Once the variant in NCKAP1 was identified, the medical genetics team was prompted to further investigate manifestations of NCKAP1 variants in order to best inform him on approaches to management and treatment. Because there is limited research on NCKAP1 variants, interventions taken were focused on preventative care and included patient education and establishing care with specialists. The patient was counseled on the phenotypes reported in the literature, as well as the possibility of future children inheriting this genetic change. The risk of seizures stood out as a potentially urgent clinical feature for our patient to be aware of, and thus our team informed him of this potential risk and signs to monitor. Additionally, he is seeing a cardiologist routinely for his LVH. He also began seeing lifestyle medicine with goals to lose weight and modify his diet. Since the diagnosis, our patient is scheduled to follow up with medical genetics in two years, as no additional interventions beyond coordinating care with other specialties was necessary.

Discussion

Individuals who have variants in NCKAP1 may display variable expressivity, including NDD with ASD, ADHD, ID, neuropsychiatric behaviors, and seizures (10). Our patient’s clinical presentation aligns with some of the common phenotypes reported in literature on NCKAP1 variants. Guo et al. (10) described two brothers, aged 21 and 22 years, with the same variant as our patient, c.2410C>T [p.Arg804*]. The variants were classified as likely pathogenic for the brothers, whereas the clinical significance of our patient’s variant is deemed pathogenic, likely due to the evidence from Guo et al. (10). The phenotypes that overlap between our patient and these brothers include ID and anxiety. Additionally, the proband was noted to be overweight, which aligns with our patient’s clinical profile. However, there are notable differences in the phenotypic expressions. The brothers exhibited features not present in our patient, including speech and language difficulties, aggressive behavior, and tall stature. The proband had seizures and skeletal abnormalities, while his brother had self-injurious behavior and microcephaly—none of which our patient demonstrated. Furthermore, ASD and ADHD, were either absent or unreported in the proband and his brother, respectively, highlighting the variability in expression even among individuals with the same genetic variant.

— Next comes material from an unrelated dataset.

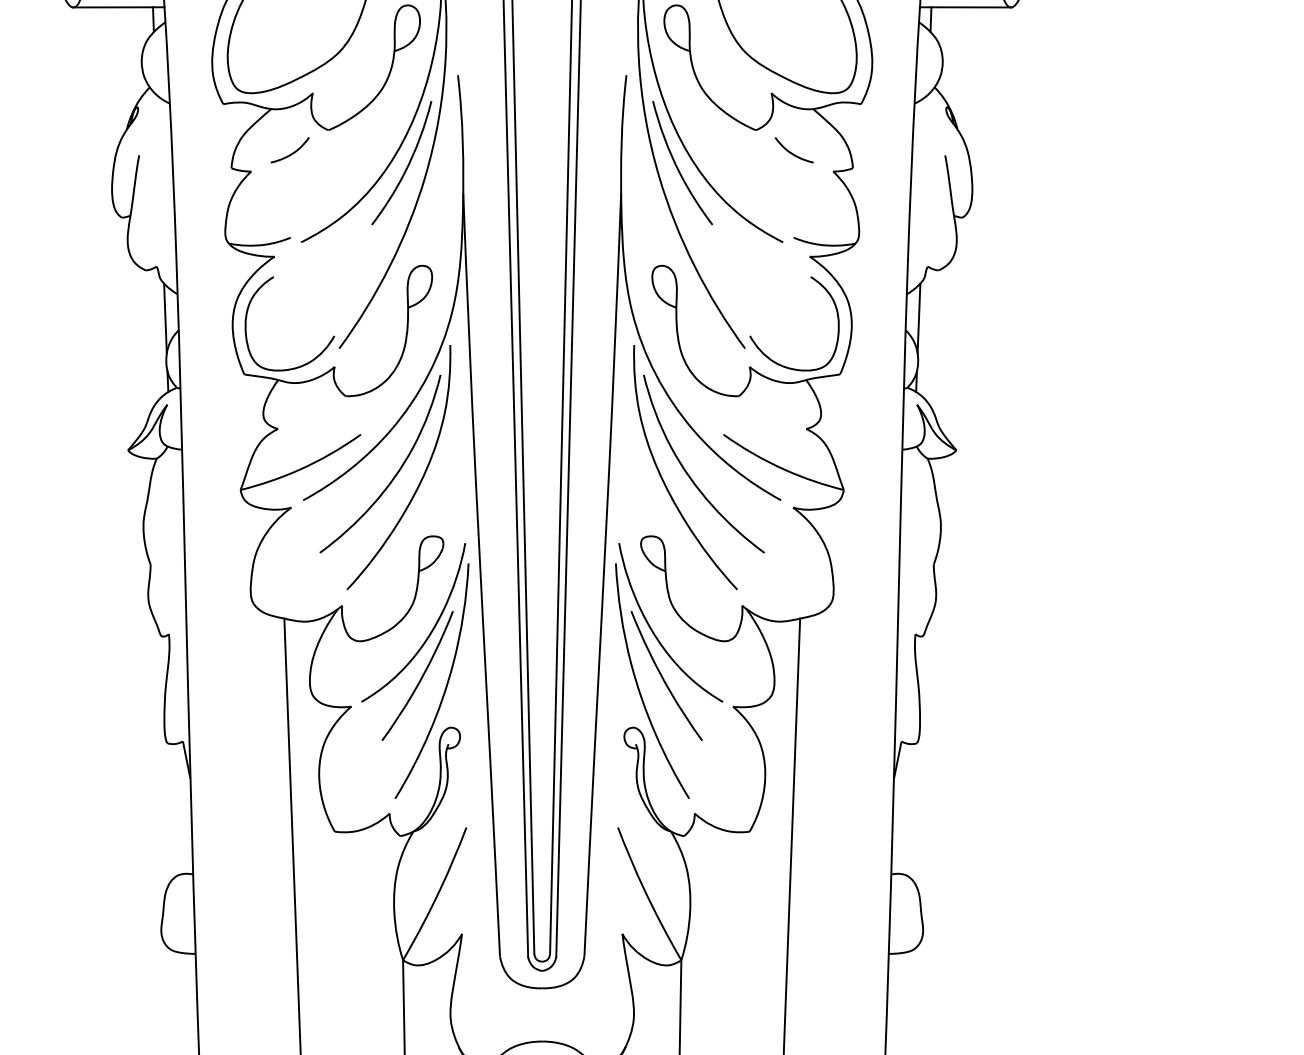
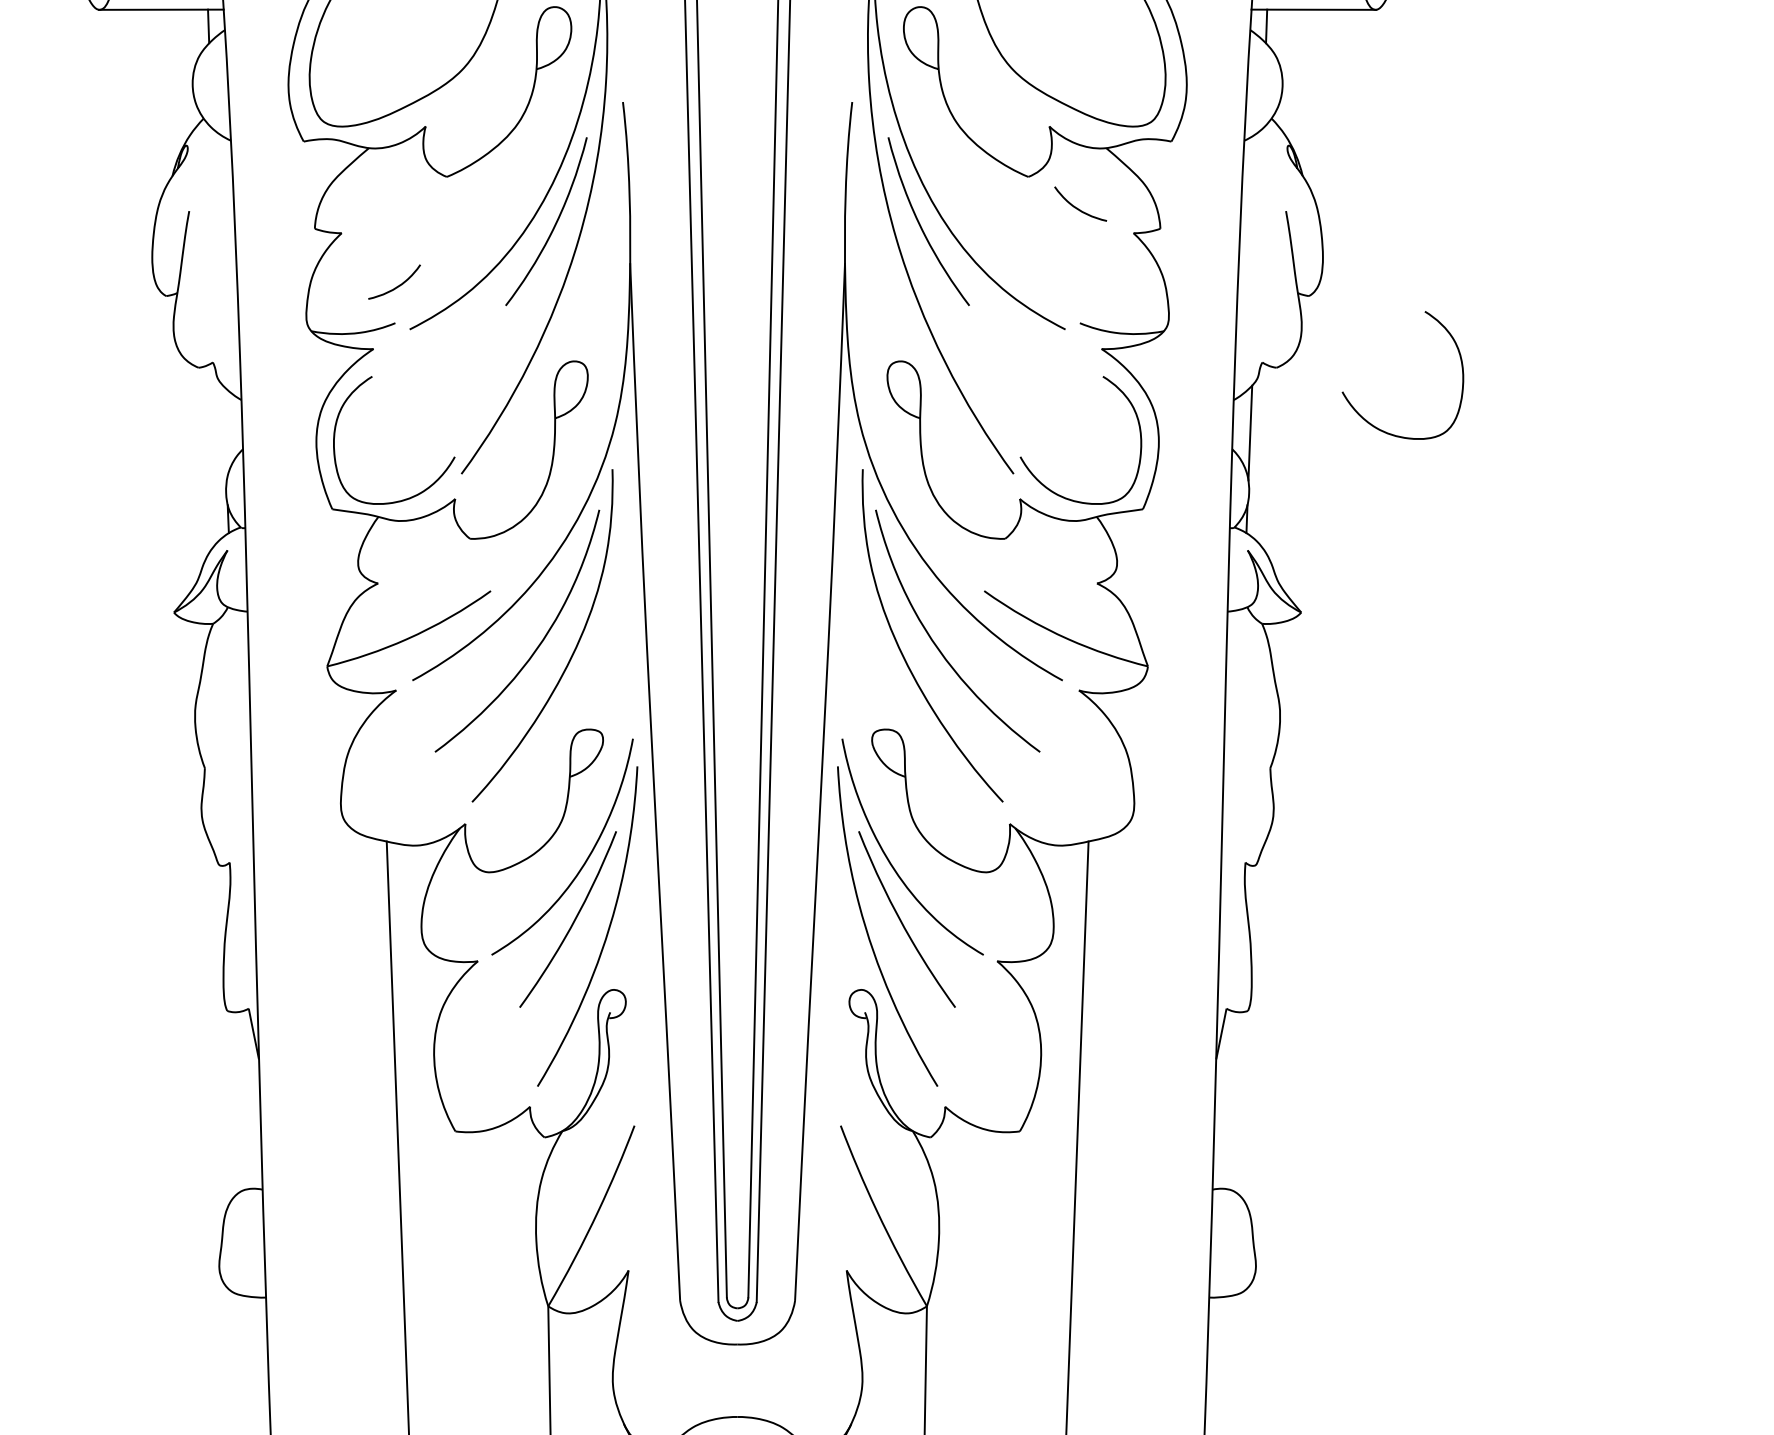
curve: (291, 153) -> (396, 286), moved
curve: (1004, 308) -> (1366, 419), added
line: (165, 318) -> (224, 432), removed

Many of the non-neurodevelopmental phenotypes observed in our patient have not yet been reported in the existing literature on NCKAP1 variants. We describe them here to provide additional insights into the potential phenotypic spectrum of NCKAP1 variants, particularly as individuals progress into adulthood. Of note, our patient’s presentation of localized lymphedema is significant, as primary lymphedema is a rare congenital condition most commonly associated with Turner syndrome. At 37 years of age, our patient underwent a lymphoscintigraphy study, which demonstrated absent lymphatic flow in the left upper extremity, consistent with congenital lymphedema. The patient reported no history of trauma, surgery, or infection involving the affected limb that might otherwise account for secondary lymphedema. He has experienced recurrent flares of lymphedema throughout his life, further supporting a diagnosis of primary lymphedema. Lymphedema associated with NCKAP1 variants has not been previously reported. Based on the patient’s clinical presentation, absence of alternative etiologies, and lack of other pathogenic genetic variants, we propose localized lymphedema as a potential associated phenotype of NCKAP1 variation.

Our patient’s diagnoses of hyperlipidemia, hiatal hernia, LVH, hypertension, and obstructive sleep apnea could potentially be secondary to obesity as well as advancing in age. Thus, we cannot say with certainty that he developed these diagnoses solely due to a NCKAP1 variation. This highlights a limitation in the internal validity of our observations– namely, that multiple plausible etiologies exist for his findings, making it difficult to isolate the effect of the NCKAP1 variant. However, obesity is supported as an association of NCKAP1 variation in past reports, and thus, these conditions are essential to highlight, as screening for obesity-related comorbidities may be considered advisable. The external validity of our findings is limited by the fact that adult phenotypes associated with NCKAP1 variation remain poorly characterized. Longitudinal follow-up studies, such as tracking the participants from Guo et al. (10) into adulthood, would strengthen the generalizability of observations like ours. More comprehensive data could help determine whether obesity and its related health outcomes are consistently part of the NCKAP1-related NDD spectrum or more coincidental in isolated cases.

It is also important to consider that our patient’s significant consanguinity, identified through microarray analysis and confirmed by his adoptive mother, may contribute to his phenotypic features through mechanisms that are not fully understood. This represents a potential confounding factor, as his clinical presentation may result from genetic influences independent of, or interacting with, the NCKAP1 variant.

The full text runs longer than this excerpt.